When Olivier Giroud switched Arsenal for Chelsea last week, the transfer was received well on both sides. Arsene Wenger received a good price for the forward and secured Pierre-Emerick Aubameyang in the process. A disgruntled Antonio Conte finally got the target man he had been longing for throughout January.
With Alvaro Morata lacking in form and Michy Batshuayi proving a liability up front, the addition of Olivier Giroud seems to make sense. The Frenchman scored 105 goals in 253 games for Arsenal since 2012 and contributed to over 25 Premier League assists, after all.
Nobody has scored more headed goals than Giroud since his arrival at the Emirates but the former Montpellier striker harbours the technical talent to match his brutish, physical presence. One stat that should not be overlooked is his age and, at 31, there is evidence to suggest signing older players could prove detrimental.
Injuries and minutes
Nobody is under the impression that the signing of Giroud is anything but a short-term fix to Chelsea’s temporary goal-scoring issues. The Blues scored just three goals in their first five games of 2018 with their forwards suffering from diminished goal returns.
Their incoming forward could be the cure to this unfortunate epidemic with Giroud scoring a Premier League goal once every 93 minutes this season. Conte’s men are creating chances and they might have just found the player to put them away.
This goals-per-minute ratio is based on a limited sample size, however, with Giroud finding time on the pitch hard to come by due to injury and alternative striking options in North London. A regression in minutes is actually an inevitable consequence of ageing in most cases.
Time on the pitch often falls away once a forward hits the age of 30. In fact, most who ply their trade in the final third will not have played such little football since they were breaking into the first-team at 20 or 21.
The human body does indeed deteriorate with age and this has a strong impact on an athlete's performance over time. This was evident last season when the league’s second-oldest team, Watford, suffered the fourth most injuries overall (77) and the fifth most minutes missed through injury (1,852). Three of the five most injured players over the course of the 2016/17 season were over 30 - the other two were Dejan Lovren (then 27) and Sofiane Boufal.
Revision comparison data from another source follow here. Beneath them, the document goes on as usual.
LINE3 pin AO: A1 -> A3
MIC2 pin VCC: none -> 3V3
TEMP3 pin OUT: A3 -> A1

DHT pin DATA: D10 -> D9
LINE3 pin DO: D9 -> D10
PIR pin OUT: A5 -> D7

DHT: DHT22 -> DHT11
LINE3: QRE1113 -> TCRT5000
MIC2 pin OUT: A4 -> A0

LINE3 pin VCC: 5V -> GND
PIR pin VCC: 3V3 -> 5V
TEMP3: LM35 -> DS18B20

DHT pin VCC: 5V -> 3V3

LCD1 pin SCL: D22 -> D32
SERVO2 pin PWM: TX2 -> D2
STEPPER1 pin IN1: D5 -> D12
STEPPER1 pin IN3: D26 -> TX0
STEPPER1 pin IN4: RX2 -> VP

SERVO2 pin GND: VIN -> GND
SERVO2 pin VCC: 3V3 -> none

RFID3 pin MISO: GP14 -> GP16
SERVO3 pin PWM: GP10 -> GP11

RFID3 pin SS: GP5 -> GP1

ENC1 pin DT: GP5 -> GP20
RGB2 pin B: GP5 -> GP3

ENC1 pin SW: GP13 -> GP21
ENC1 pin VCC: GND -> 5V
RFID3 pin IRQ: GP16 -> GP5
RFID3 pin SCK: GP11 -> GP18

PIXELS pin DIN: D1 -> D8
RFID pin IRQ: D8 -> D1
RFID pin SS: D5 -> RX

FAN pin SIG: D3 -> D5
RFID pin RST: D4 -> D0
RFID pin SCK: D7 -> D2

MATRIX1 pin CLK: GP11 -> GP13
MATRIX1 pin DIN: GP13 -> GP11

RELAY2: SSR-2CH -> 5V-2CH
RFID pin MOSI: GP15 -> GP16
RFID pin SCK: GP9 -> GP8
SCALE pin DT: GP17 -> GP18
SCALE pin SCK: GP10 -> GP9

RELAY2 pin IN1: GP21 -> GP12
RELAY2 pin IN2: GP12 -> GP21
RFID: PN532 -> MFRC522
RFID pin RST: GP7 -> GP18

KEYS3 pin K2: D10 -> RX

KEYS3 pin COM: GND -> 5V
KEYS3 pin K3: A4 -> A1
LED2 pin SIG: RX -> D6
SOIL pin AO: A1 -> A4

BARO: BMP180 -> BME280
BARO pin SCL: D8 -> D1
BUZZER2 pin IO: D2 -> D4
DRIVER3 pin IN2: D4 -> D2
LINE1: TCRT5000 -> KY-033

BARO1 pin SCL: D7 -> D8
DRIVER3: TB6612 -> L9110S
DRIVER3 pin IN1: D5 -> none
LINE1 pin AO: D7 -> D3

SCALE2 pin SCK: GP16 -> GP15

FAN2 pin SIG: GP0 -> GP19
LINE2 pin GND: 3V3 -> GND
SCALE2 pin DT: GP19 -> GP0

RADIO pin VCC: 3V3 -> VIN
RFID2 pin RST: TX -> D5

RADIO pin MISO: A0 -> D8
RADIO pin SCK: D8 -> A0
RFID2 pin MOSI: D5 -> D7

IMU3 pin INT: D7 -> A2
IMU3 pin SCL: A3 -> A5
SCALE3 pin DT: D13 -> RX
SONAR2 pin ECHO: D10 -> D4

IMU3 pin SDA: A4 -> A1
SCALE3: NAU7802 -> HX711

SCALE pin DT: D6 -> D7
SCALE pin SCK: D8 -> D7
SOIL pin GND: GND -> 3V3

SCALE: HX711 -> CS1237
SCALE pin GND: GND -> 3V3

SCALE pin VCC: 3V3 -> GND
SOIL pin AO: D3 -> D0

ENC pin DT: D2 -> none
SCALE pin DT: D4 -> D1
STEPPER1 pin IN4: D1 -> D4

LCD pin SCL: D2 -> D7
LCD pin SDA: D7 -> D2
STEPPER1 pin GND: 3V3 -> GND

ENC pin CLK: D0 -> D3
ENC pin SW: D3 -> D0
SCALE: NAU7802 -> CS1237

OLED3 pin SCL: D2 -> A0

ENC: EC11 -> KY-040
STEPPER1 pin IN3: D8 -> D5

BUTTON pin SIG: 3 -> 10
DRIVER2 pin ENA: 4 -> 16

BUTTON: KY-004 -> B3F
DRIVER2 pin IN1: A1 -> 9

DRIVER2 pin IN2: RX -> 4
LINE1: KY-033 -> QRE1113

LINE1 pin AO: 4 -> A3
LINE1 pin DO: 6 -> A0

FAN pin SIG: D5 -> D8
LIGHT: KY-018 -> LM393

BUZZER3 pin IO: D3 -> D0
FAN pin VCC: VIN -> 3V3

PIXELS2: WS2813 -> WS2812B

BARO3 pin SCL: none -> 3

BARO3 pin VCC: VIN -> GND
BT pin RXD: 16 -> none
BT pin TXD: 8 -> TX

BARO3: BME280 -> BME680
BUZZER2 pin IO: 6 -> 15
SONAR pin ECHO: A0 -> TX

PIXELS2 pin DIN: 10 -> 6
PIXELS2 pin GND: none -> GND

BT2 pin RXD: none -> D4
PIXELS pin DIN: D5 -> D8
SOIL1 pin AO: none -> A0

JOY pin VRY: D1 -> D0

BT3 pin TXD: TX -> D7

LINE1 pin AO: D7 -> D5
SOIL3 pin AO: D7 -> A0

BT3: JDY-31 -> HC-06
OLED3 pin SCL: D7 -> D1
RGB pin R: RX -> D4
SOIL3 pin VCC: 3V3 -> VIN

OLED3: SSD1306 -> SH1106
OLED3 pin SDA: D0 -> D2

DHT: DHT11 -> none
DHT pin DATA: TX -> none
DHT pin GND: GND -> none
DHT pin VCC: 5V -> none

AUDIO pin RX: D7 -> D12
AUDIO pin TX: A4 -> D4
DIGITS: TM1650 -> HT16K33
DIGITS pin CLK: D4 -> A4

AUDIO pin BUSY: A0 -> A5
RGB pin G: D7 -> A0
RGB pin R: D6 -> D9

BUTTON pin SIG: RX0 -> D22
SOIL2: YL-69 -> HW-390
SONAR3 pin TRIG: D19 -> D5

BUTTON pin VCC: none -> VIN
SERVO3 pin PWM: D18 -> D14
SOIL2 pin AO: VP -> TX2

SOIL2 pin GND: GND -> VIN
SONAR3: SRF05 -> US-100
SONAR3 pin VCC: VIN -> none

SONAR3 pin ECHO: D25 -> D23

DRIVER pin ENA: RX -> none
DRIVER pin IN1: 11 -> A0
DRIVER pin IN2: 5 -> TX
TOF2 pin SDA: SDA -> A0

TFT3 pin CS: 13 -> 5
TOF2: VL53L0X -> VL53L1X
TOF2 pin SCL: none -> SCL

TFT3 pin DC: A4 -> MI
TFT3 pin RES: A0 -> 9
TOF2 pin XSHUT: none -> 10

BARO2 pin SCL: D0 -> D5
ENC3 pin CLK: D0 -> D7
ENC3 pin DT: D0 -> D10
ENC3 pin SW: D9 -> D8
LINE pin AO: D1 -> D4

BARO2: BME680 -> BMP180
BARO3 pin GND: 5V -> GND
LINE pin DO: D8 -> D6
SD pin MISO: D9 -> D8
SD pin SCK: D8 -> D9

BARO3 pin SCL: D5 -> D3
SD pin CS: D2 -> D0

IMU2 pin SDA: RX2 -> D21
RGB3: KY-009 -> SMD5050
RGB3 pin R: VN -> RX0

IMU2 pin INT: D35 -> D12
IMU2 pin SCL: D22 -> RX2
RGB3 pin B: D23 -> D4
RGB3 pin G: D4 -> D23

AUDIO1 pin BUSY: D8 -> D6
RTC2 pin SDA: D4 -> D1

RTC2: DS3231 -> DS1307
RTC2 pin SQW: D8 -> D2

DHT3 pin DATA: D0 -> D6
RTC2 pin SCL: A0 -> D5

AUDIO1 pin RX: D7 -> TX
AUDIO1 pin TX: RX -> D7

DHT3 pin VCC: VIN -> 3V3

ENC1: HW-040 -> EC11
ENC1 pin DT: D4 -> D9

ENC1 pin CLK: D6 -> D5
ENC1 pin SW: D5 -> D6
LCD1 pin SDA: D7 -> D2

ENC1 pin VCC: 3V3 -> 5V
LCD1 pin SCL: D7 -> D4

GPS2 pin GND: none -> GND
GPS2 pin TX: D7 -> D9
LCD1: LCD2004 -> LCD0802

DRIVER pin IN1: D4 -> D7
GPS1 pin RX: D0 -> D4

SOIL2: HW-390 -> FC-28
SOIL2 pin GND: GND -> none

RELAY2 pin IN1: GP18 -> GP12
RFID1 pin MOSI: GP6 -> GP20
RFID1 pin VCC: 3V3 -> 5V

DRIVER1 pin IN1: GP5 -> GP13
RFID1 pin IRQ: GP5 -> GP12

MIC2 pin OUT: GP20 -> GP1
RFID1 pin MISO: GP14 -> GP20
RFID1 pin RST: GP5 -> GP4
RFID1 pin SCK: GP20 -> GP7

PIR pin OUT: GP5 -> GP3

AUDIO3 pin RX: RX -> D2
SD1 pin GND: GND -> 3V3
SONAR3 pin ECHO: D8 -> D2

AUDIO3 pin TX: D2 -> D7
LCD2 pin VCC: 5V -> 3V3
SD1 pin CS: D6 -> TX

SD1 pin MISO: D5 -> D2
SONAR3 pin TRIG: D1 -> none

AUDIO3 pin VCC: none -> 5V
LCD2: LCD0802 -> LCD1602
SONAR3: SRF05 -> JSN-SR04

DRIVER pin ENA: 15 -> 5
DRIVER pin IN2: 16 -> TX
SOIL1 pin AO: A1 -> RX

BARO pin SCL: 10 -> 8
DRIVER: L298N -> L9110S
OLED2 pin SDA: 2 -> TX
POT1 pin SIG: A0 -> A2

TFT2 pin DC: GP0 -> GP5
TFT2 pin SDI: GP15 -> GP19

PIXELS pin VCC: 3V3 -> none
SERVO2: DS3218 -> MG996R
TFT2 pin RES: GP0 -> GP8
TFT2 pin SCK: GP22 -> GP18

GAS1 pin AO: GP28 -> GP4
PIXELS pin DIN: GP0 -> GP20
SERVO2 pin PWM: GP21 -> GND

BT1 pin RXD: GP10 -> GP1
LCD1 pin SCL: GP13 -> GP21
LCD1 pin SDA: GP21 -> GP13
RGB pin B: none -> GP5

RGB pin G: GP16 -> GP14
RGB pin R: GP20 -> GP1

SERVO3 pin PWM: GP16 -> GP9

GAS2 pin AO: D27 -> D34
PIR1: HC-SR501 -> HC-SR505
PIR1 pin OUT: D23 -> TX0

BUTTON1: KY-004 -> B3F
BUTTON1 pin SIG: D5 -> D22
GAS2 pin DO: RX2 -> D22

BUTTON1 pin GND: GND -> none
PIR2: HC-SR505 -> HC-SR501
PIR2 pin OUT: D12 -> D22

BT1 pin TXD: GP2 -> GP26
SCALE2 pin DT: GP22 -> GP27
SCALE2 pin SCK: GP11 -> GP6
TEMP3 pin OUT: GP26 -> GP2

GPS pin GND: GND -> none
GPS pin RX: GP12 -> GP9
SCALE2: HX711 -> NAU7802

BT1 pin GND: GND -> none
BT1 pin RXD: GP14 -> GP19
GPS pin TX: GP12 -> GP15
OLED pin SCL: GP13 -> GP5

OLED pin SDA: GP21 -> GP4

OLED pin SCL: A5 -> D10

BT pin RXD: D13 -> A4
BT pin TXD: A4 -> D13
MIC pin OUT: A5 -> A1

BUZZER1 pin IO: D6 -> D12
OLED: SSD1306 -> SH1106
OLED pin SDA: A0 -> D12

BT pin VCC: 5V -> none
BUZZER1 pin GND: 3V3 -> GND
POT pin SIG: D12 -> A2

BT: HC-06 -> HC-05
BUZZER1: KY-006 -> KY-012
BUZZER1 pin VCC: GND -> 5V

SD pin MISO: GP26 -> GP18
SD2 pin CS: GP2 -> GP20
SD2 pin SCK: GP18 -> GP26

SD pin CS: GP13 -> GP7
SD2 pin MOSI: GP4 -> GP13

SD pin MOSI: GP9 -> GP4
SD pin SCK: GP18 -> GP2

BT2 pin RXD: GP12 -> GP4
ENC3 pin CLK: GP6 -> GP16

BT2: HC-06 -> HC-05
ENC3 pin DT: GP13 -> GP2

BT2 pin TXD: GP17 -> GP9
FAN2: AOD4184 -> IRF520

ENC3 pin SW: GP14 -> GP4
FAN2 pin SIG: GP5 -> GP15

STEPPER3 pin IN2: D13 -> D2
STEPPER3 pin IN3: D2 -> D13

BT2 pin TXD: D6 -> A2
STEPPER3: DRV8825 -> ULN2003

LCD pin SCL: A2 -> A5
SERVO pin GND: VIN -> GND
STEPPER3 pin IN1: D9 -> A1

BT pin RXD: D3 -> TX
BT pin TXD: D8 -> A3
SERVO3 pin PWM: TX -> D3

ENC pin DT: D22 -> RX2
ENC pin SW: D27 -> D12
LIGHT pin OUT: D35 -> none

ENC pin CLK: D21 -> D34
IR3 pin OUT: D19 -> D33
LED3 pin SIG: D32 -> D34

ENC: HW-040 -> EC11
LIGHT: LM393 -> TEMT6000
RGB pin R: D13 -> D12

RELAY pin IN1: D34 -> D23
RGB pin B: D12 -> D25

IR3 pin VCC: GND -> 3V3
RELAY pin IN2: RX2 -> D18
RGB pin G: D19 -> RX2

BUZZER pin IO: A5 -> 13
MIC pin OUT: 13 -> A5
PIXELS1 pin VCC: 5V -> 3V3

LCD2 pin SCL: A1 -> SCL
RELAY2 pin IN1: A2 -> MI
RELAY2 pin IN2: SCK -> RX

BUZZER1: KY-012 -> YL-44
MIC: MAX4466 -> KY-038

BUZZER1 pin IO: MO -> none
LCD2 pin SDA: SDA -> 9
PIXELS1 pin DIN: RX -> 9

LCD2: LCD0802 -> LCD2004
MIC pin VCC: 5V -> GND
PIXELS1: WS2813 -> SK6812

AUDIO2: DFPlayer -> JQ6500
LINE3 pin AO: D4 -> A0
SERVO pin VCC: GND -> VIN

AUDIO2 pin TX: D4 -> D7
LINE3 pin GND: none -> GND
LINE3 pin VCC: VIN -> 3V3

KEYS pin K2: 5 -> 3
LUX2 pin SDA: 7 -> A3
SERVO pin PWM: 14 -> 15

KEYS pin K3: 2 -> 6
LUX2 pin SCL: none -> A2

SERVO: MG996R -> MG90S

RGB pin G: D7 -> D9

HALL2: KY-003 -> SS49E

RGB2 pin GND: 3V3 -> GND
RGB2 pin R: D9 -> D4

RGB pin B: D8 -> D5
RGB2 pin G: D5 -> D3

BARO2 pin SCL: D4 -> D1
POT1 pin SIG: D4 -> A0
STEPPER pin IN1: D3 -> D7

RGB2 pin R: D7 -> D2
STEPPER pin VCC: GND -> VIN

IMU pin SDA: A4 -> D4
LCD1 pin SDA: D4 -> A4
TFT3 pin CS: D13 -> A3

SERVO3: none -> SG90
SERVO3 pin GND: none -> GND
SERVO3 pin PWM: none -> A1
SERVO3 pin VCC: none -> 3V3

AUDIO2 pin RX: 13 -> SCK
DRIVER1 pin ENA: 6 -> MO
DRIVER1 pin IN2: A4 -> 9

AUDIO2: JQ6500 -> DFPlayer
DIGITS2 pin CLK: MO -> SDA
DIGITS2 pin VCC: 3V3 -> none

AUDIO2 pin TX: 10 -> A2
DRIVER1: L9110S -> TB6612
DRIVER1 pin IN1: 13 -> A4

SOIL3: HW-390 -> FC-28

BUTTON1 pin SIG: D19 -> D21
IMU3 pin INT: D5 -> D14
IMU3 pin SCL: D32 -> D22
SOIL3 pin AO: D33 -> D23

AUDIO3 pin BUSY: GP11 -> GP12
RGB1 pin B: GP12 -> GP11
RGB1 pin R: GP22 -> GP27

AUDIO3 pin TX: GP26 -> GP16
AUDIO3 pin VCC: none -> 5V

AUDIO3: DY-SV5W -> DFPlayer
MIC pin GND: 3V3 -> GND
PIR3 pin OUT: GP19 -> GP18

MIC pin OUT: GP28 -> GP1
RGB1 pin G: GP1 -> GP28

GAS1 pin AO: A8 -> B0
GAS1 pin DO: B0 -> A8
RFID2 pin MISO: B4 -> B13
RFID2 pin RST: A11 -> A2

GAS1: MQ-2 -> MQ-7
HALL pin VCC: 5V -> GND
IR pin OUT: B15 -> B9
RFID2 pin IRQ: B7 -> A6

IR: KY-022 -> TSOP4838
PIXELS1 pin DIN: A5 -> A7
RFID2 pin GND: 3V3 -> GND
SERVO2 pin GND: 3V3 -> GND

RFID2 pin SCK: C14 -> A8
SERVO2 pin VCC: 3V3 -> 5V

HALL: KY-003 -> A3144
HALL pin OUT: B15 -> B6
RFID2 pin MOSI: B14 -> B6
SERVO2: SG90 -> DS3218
Giroud missed 13 Arsenal games with various injuries since the start of last season and statistics suggest that putting a string of games together, which he might well need to do for a Chelsea team fighting on three fronts, could be a stretch too far now or in the near future.
An immediate decline
One might argue, correctly, that age does not result in injury but career minutes do. Just as Romelu Lukaku (26,206 minutes) is far more experienced than Harry Kane (18,388 minutes) despite the pair being the same age, Jamie Vardy (19,758 minutes) has fewer wrinkles than Olivier Giroud (29,613 minutes).
Most Premier League strikers reach their peak somewhere between 300 and 400 games before dropping off afterwards. Fernando Torres’ drop in form came as he approached 400 matches while Andriy Shevchenko arrived at Stamford Bridge having already played 462 games. Giroud has already broken the 400-game barrier with 430 games under his belt in England and France.
Arsene Wenger was always hesitant to retain players once they reach the age of 30 but said in 2010 that he would relax this philosophy for defenders and midfielders, but not forwards. This is likely because strikers suffer from a much more immediate decline.
Clubs who opt for the older, more experienced and cheaper alternative are likely to receive a striker 22-25% less productive when it comes to goals per 90. In fact, this area is already in decline by the age of 27 and continues to recede on a gradual basis.
This is also consistent with the sport of baseball. Over a much longer period of time, we can infer that their players also peak from around 23 to 28 before a decline in performance levels remains until retirement.
There are of course outliers but these exceptions are often only reserved for the very best. Cristiano Ronaldo and Zlatan Ibrahimovic both got better with age, but Giroud is obviously not in this elite bracket. He too will face the aforementioned decline with some already suggesting he is already experiencing it.
The younger alternative
The purpose of this article was to show that there is a risk in signing older strikers. The signing of Olivier Giroud might well prove dividends this season but stinks of the ‘short-termism’ that Chelsea themselves were guilty of following their 2010 title victory.
A sharp decline for strikers even at the age of 27 will be known by all clubs competing in Europe’s top five leagues and yet Chelsea still targeted the likes of Andy Carroll, Peter Crouch and finally Olivier Giroud.
If they have no faith in the products of their own coveted academy, they might have been advised putting the £18m spent on Giroud towards a younger model. A talented player eight years younger would have made more sense on and off the pitch.